INCÓGNITA TIERRA (Pablo Perera Velamazán, Shangrila)

A pesar del aburrimiento programado en serie, vivimos rodeados de seísmos ocultos. No solo un mar embravecido rodea la rutina inconsciente de las ciudades, también un océano se agita todavía en cada ser humano. La ciudad nos defiende del volcán que somos, pero este prohibicionismo civil no garantiza más que un aplazamiento, desarmando la hora inevitable de volver a una penumbra natal. No es fácil viajar con un muerto en vida, de acuerdo. Con alguien que, además, sobrevive a su desaparición. Pero no hacerlo así no sería viajar, pues la desnuda cuantificación diurna nos aparta del espectro que habita en la magia de los lugares.

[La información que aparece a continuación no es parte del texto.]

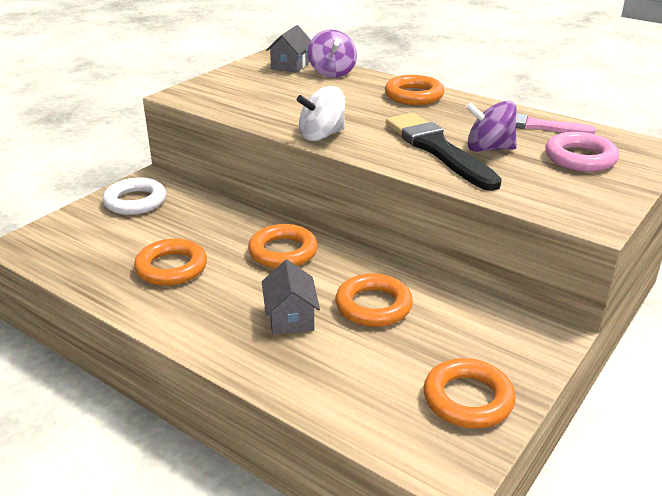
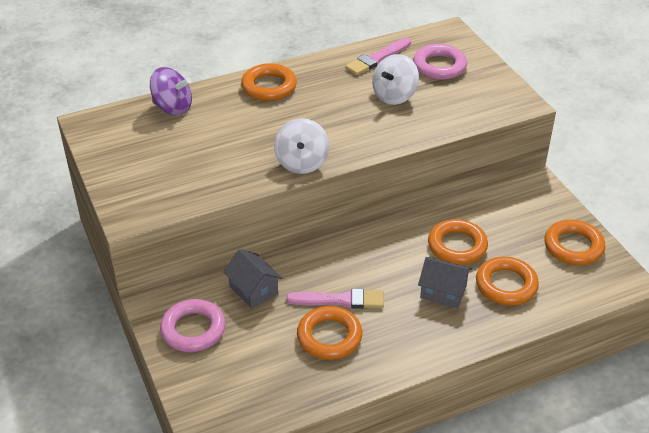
camera: 60 degrees left, 10 degrees up
(135, 201) = (193, 329): white ring -> pink ring
(226, 259) = (340, 300): none -> pink brush
(283, 252) = (354, 265): orange ring -> orange ring (506, 285)
(290, 65) = (127, 124): grey house -> grey house (253, 290)
(438, 149) = (376, 118): black brush -> none
(488, 149) = (394, 96): purple spinning top -> white spinning top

Así pues, bendita sea la barbarie de unos cuerpos que jamás sabrán de sí mismos. Están poseídos, incluso en sus rutinas, por una lejanía que no pueden gobernar. Un accidente en el baño. Una huella ensangrentada de la mejilla en las baldosas blancas. Cualquier accidente sirve para que comience una historia, la narración que suspenda el sentido. Sin un dolor imprevisto, rayano en lo intolerable, no habría mucho que contar. Aunque comenzásemos con una ficticia acción, de cuya organización serial estamos ahítos, la interrupción de la acción ha sido el origen secreto de toda novela.